If both Wills are valid and haven’t been revoked you need to look at what the UK Will actually states regarding which assets it relates to and the payment of tax, your answer is simply there. If it’s the case looking at the Will that each countries succession laws are to be relied on (i.e the UK movable assets are under the Hong Kong Will), it will work as follows:
Hong Kong takes the same view as us on movable and immovable property i.e movable property is governed by the law the deceased was domiciled at the date of death, therefore there is no conflict in Private International Law with our two countries. It is therefore an asset controlled by the Hong Kong Will. There is no death tax in Hong Kong.
Foreign Personal representatives cannot be made liable in England and Wales for acts done under the foreign grant.
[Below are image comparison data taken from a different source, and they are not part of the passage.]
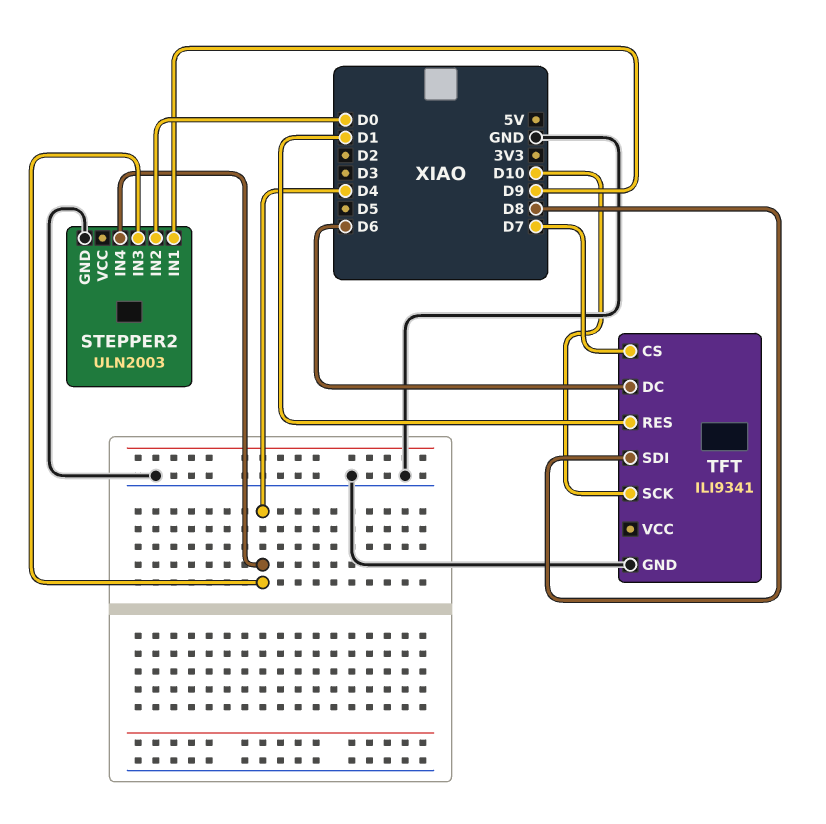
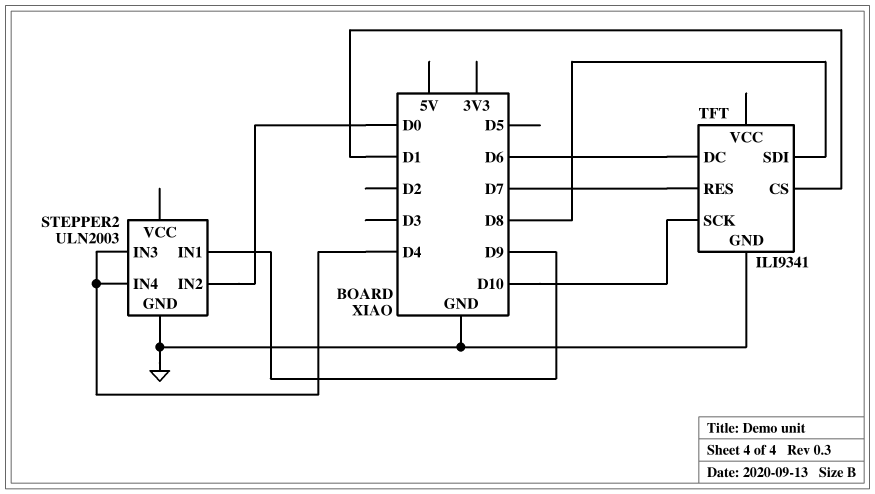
TFT pin CS: D7 -> D1
TFT pin RES: D1 -> D7

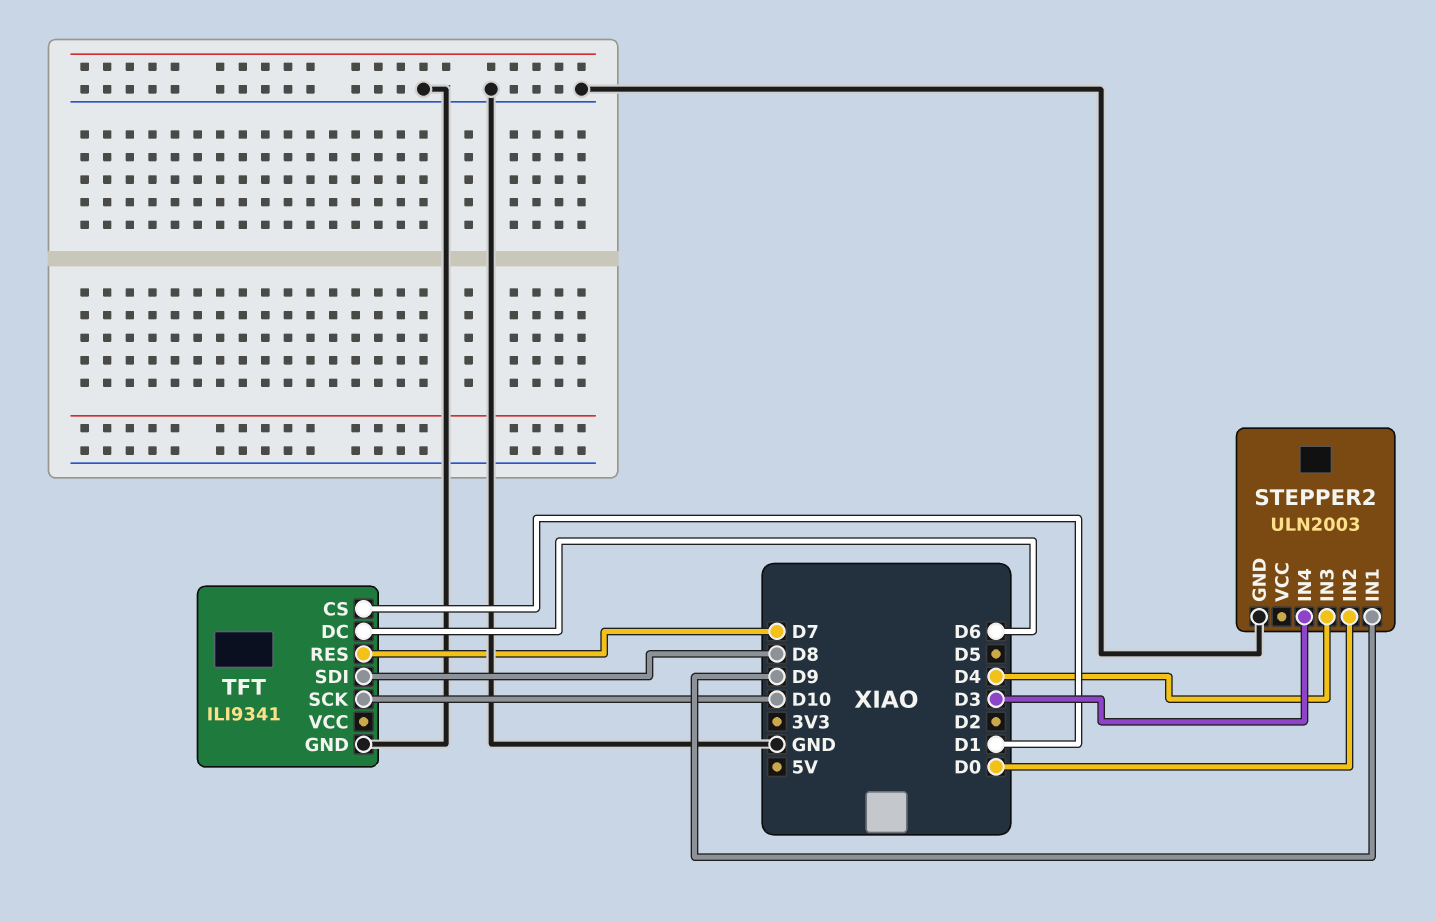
STEPPER2 pin IN4: D4 -> D3

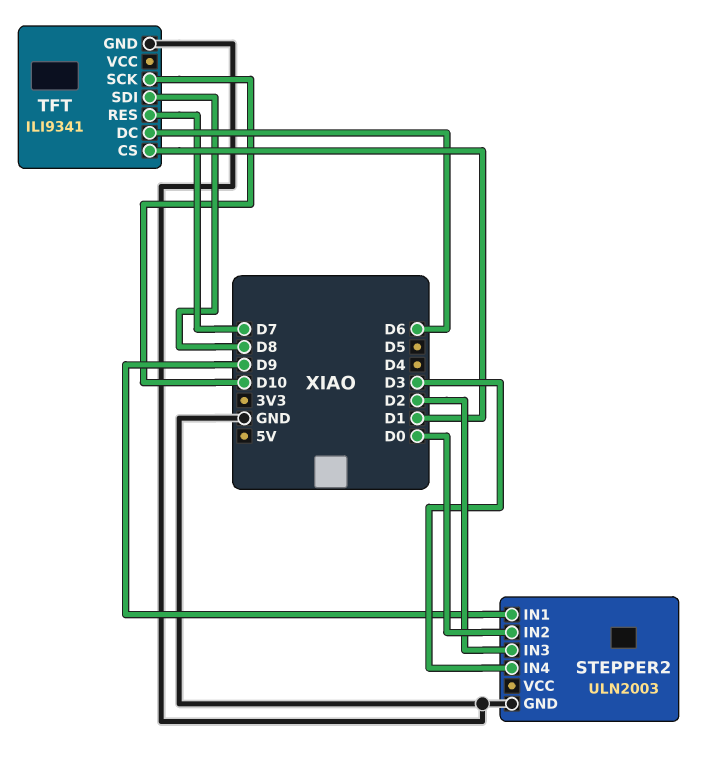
STEPPER2 pin IN3: D4 -> D2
They will only be liable if they intermeddle as an executor de son tort or apply for a UK resealed grant. In your case like Peter Double says, the Hong Kong Grant will need to be resealed (If moveable assets fall under Hong Kong law) in order to get the movable assets from the UK as it is the Hong Kong Will that deals with theses assets, not the UK Will. At this time all UK assets will need to be added to the IHT400 (IHT400 as its over £150,000) and the tax will be split between property that tax should be paid immediately on and tax that can be paid by instalments. The tax bill can therefore be split at that time. It means that you will need to work with the Hong Kong executors. Unless the Will says anything different.
As the tax that the Hong Kong executors must pay is paid before the grant, then this should prevent any problems on your end. You do not need to worry about the movable assets as it is not your problem, however it is important that you liaise with the Hong Kong executors as you do not want the IHT400 completed without the immovable asset placed on it. The obvious issue here is that you are reliant on the Hong Kong Executors being able to administer the estate quickly. From experience it takes a very long time to get a grant in Hong Kong.
If Hong Kong succession rules apply, perhaps you can get an agreement with the Hong Kong executors for permission for you to pay the movable assets directly from the bank accounts. You will then have a valid tax receipt for them when they apply?
With the above said, in most cases the UK Will will apply to all the UK assets and the executors will be given permission to pay the tax and you can simply deal with the estate as normal.